Ainsi, on rajoute une feuille au mille-feuilles existant du système d’innovation français mais aucun axe stratégique industriel important ne se dégage. Aucune véritable stratégie d’aboutissement à la création de sociétés pérennes, PME innovantes et à haute valeur ajoutée, ETI, voire nouveau groupe, à l’exemple de celles créées dans les années 1970. Apporter des fonds aux start-up pour leur croissance n’empêchera pas le départ de leurs compétences à l’étranger si elles n’ont d’autres perspectives que de se faire racheter par les grands groupes du secteur, trop heureux de bénéficier des développements financés en France. On sait aussi que ces derniers n’hésitent pas à les tuer si elles représentent une menace concurrentielle. Les exemples ne manquent pas.
Les enjeux à venir impliquent persévérance, compétences de haut niveau et moyens expérimentaux lourds, ce qui signifie continuité et qualité de l’effort consenti dans la durée, depuis la formation en passant par la recherche fondamentale jusqu’au développement industriel. Les moyens ne doivent pas dépendre des multiples guichets (ANR, PIA, FUI…) dont le mode d’attribution reste le projet à court terme.
Les enjeux sur l’économie du pays sont tels qu’ils devraient inciter à retrouver la voie des grands programmes mobilisateurs. S’il faut inventer de nouvelles structures, alors pourquoi pas se rapprocher du modèle allemand et de ses centres Fraunhofer qui mutualisent les moyens techniques et les compétences humaines et permettent aux entreprises d’effectuer leurs phases de développement dans un cadre adapté ? Certes les entreprises paient ces services qui leur assureront la compétitivité technique, alors qu’en France, elles veulent être payées pour faire du développement, la compétitivité étant alors comprise comme une diminution de leurs coûts !

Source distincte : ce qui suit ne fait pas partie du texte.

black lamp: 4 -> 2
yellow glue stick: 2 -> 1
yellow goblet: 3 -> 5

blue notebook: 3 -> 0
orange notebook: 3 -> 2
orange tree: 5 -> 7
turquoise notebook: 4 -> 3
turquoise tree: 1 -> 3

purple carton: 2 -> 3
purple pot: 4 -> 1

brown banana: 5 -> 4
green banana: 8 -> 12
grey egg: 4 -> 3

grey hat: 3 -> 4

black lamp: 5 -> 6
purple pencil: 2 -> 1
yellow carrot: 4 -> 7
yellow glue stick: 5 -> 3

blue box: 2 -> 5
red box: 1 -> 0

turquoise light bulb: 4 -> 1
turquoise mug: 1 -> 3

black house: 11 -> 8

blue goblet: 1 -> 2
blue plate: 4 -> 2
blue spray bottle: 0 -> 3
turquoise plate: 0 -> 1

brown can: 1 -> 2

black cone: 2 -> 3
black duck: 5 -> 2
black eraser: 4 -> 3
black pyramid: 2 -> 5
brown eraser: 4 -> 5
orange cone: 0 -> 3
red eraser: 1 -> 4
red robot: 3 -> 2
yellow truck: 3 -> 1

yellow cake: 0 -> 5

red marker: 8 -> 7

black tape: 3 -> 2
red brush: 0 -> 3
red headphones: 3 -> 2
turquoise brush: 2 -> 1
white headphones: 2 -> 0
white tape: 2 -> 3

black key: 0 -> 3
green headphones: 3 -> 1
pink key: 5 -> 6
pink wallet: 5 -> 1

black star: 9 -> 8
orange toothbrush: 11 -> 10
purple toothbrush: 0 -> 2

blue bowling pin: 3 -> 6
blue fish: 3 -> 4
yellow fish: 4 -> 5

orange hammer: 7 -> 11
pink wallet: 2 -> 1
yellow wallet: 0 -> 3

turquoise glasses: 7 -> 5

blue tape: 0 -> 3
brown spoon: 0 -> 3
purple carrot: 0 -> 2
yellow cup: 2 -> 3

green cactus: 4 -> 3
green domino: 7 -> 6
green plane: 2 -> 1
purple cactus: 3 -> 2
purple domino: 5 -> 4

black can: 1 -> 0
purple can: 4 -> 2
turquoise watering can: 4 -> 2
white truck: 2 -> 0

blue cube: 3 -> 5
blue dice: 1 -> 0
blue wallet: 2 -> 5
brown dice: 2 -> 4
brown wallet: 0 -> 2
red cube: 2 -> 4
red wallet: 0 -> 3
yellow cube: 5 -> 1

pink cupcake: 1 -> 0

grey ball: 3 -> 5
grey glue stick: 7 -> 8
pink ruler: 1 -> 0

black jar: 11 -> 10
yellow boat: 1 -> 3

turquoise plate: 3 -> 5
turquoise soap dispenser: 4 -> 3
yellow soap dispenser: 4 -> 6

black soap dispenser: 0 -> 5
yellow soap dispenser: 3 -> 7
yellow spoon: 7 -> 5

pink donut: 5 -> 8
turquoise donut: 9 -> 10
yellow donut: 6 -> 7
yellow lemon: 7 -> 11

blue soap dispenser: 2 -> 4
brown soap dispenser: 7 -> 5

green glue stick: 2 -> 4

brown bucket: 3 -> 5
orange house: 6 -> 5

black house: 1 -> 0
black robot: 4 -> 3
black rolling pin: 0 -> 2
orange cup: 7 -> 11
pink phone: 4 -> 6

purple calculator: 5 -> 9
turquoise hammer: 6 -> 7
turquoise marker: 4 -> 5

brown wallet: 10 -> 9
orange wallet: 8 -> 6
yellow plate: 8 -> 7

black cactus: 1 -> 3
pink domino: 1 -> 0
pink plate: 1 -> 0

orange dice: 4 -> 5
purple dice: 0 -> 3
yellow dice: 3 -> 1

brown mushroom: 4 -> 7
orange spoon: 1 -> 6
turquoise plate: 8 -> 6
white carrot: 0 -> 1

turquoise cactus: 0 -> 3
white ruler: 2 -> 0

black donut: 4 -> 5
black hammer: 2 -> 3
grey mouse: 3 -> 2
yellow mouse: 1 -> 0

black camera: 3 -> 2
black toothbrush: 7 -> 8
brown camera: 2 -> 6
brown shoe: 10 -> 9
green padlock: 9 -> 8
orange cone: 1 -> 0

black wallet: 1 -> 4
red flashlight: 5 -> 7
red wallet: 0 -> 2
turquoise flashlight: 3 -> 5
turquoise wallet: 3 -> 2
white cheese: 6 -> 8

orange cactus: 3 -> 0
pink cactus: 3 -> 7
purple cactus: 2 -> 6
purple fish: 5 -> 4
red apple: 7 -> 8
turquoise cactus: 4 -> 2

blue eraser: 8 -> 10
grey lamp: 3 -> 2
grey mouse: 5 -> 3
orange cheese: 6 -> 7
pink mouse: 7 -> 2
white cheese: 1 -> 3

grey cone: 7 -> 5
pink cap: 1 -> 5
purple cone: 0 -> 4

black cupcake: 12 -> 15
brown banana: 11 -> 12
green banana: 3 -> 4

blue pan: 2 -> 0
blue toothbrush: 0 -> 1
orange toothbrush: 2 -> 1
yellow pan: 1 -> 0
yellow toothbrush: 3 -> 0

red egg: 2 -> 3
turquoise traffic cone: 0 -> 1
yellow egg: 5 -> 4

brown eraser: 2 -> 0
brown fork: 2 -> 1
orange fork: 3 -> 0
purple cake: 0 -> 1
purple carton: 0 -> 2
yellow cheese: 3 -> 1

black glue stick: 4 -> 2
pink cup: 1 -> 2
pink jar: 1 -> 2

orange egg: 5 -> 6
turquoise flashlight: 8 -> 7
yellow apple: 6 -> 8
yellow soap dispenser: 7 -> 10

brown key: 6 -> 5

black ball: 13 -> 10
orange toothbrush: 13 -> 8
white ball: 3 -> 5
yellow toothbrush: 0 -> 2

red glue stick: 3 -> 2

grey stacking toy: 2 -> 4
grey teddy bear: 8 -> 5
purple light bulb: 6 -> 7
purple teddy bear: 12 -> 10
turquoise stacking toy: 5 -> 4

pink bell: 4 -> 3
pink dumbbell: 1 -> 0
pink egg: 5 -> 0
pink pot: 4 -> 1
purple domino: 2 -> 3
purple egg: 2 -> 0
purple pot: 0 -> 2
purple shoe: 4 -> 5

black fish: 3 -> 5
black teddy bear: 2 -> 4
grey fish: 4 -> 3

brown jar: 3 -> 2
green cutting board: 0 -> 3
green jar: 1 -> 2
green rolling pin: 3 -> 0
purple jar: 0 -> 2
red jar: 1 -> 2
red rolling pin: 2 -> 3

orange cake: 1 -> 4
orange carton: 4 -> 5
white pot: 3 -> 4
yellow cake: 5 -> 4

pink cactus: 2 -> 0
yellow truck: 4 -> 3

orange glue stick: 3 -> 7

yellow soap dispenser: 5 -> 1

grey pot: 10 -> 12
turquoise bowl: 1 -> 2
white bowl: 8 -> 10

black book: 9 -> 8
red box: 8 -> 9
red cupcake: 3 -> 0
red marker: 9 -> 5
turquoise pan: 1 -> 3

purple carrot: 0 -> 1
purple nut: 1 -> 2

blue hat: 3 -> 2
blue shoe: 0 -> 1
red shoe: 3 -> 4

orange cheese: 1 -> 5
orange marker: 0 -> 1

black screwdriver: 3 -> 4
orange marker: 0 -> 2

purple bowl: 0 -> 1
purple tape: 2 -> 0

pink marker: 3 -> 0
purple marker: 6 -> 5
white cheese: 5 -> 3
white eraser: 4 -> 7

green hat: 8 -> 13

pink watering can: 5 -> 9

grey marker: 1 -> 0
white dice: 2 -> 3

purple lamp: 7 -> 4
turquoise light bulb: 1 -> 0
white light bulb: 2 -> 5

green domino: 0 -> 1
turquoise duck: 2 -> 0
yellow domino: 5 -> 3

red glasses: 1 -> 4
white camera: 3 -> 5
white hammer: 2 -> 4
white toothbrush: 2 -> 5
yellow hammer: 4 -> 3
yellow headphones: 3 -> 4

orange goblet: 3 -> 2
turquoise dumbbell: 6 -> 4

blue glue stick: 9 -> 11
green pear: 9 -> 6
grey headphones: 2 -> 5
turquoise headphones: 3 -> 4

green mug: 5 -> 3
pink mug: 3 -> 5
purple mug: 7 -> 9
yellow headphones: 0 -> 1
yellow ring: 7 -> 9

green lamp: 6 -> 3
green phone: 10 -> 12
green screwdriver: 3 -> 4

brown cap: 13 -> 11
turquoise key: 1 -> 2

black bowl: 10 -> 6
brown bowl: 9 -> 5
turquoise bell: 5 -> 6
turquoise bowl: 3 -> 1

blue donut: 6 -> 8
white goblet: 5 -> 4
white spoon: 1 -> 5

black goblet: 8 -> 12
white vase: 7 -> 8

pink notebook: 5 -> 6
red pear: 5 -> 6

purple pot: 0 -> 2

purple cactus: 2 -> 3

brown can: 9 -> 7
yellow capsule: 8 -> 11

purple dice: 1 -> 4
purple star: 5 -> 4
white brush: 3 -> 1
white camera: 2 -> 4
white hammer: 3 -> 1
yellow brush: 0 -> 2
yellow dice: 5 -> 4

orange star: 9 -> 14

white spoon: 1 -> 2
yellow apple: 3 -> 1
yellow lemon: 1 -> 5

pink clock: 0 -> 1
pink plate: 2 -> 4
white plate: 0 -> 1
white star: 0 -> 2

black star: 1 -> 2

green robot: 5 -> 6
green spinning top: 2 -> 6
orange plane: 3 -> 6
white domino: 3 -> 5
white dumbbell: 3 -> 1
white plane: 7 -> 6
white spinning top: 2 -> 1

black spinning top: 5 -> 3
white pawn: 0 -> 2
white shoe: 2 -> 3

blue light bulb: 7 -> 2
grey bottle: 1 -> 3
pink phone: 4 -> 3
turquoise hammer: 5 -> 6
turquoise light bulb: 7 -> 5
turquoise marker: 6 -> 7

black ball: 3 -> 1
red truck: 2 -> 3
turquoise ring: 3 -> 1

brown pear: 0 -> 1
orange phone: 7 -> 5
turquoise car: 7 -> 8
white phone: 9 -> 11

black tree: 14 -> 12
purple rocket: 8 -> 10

Mais ce qui a bien marché et continue à marcher en France, ce sont les entreprises nées en s’appuyant sur des centres de recherche du type CNES etc. En un mot : le système d’innovation créé sous la présidence du général De Gaulle a parfaitement fonctionné parce qu’il correspondait à notre culture et parce qu’il a su mobiliser les forces endogènes de notre pays. Oui, il faut rassembler en un même “lieu” tous les acteurs associés aux thématiques de la santé, non pas pour pondre du projet “alimentaire” mais pour travailler ensemble au déploiement de la filière. L’idée d’une Alliance et de clusters à proximité soit des centres de recherche soit des entreprises du secteur n’est pas forcément à rejeter. C’est l’objectif final et les moyens mis en œuvre qui ne correspondent pas à l’ampleur des enjeux.